Papież Franciszek wezwał samorządowców do bliskiego kontaktu ze zwyczajnymi ludźmi, do wsłuchiwania się w ich potrzeby.
Ubodzy nie potrzebują paczki żywnościowej, lecz pracy
„W czasie pandemii odkryliśmy samotność i konflikty w rodzinach, konflikty, które pozostawały ukryte; widzieliśmy tragedię tych, którzy musieli zamknąć swoje firmy, izolację osób starszych, depresję nastolatków i młodzieży – pomyślcie o liczbie samobójstw wśród młodych. Widzieliśmy nierówności społeczne, które faworyzowały tych, którzy już byli zamożni, trudności rodzin, które nie mogą związać końca z końcem... I wspomnę też o lichwiarzach, którzy pukają do drzwi, tak przynajmniej dzieje się tu, w Rzymie. Ileż cierpienia napotkaliście! Lecz peryferie muszą nie tylko otrzymać pomoc, ale muszą zostać przekształcone w laboratoria innej gospodarki i innego społeczeństwa. W rzeczywistości, kiedy mamy do czynienia z twarzami ludzi, nie wystarczy dać im paczkę żywnościową. Ich godność wymaga pracy, a więc projektu, w którym każda osoba jest ceniona za to, co może zaoferować innym. Praca jest naprawdę namaszczeniem godności! Najlepszym sposobem na odebranie godności jakiejś osobie czy narodowi jest pozbawienie go pracy. Nie chodzi tylko o to, by przynieść do domu chleb. To nie da ci godności. Chodzi o to, by zapracować na chleb, który przynosisz do domu. To namaszcza cię godnością”.

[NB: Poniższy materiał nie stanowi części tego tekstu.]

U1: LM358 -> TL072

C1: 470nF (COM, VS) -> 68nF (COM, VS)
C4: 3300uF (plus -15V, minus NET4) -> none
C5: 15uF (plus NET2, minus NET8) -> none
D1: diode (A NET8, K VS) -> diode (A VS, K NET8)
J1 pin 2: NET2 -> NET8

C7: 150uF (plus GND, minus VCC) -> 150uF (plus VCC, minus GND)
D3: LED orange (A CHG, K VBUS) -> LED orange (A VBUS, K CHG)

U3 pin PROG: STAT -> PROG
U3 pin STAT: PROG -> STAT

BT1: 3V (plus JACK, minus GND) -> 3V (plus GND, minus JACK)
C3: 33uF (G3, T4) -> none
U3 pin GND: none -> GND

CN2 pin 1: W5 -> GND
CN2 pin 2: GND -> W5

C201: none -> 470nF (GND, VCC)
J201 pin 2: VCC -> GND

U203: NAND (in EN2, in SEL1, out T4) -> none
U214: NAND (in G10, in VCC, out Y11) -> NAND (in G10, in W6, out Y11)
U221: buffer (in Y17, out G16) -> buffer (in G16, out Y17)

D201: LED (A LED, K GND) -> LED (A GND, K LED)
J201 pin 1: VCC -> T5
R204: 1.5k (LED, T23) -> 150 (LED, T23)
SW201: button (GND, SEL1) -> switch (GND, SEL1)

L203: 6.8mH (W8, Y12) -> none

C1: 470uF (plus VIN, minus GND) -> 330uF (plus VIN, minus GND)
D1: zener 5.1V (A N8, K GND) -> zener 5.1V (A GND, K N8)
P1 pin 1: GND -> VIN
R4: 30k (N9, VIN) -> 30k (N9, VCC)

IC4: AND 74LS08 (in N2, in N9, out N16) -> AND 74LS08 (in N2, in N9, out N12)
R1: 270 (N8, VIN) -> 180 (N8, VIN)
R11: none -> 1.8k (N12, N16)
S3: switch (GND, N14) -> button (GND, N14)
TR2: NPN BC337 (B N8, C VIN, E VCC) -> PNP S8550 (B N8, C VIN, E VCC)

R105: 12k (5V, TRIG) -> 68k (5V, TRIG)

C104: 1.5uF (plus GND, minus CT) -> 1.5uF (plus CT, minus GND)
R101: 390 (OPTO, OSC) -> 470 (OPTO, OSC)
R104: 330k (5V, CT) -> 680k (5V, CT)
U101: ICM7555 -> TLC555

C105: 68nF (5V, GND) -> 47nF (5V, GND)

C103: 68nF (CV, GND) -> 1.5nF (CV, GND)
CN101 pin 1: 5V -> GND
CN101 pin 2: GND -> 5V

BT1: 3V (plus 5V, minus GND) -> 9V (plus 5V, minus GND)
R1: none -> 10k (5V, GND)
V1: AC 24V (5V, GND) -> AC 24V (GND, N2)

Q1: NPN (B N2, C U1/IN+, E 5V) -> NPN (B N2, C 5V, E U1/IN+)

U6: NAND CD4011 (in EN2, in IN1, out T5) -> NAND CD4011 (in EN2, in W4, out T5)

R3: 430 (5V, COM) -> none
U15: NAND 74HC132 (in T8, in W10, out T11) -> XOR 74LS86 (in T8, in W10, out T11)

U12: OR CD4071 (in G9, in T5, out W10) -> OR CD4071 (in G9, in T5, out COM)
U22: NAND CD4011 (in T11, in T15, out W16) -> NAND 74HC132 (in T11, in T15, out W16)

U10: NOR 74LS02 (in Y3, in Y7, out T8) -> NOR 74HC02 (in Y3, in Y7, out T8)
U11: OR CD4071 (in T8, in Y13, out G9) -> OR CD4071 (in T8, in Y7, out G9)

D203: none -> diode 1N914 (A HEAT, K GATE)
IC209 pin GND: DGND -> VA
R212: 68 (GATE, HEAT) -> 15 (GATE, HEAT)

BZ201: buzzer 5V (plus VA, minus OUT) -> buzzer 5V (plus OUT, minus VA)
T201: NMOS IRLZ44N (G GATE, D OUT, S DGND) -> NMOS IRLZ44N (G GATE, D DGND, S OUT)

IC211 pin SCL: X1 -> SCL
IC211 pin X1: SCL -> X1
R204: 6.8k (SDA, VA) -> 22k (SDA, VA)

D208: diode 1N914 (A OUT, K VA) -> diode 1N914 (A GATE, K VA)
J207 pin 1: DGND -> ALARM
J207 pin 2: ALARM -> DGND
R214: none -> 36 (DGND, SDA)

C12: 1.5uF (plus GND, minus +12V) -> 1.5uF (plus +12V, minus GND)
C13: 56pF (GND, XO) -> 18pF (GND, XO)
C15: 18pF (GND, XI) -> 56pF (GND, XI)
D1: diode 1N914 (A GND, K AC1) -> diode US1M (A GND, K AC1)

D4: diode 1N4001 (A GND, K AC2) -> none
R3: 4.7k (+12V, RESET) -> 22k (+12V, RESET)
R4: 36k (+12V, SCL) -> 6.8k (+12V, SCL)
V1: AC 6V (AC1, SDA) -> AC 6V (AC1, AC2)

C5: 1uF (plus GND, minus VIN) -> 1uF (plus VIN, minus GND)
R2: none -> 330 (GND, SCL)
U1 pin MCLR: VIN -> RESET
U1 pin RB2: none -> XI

Papież odniósł się również do napięć, które są spowodowane różnicami kulturalnymi i społecznymi. Aby je rozładować trzeba tworzyć „wspólną tkankę wartości”. – Pokój nie jest brakiem konfliktu, ale zdolnością do jego ewolucji w kierunku nowej formy spotkania i współistnienia z drugim człowiekiem – powiedział Franciszek, wskazując zarazem na potrzebę stosowania zasady pomocniczości, by wspierać kreatywność i oddolną inicjatywę ludzi.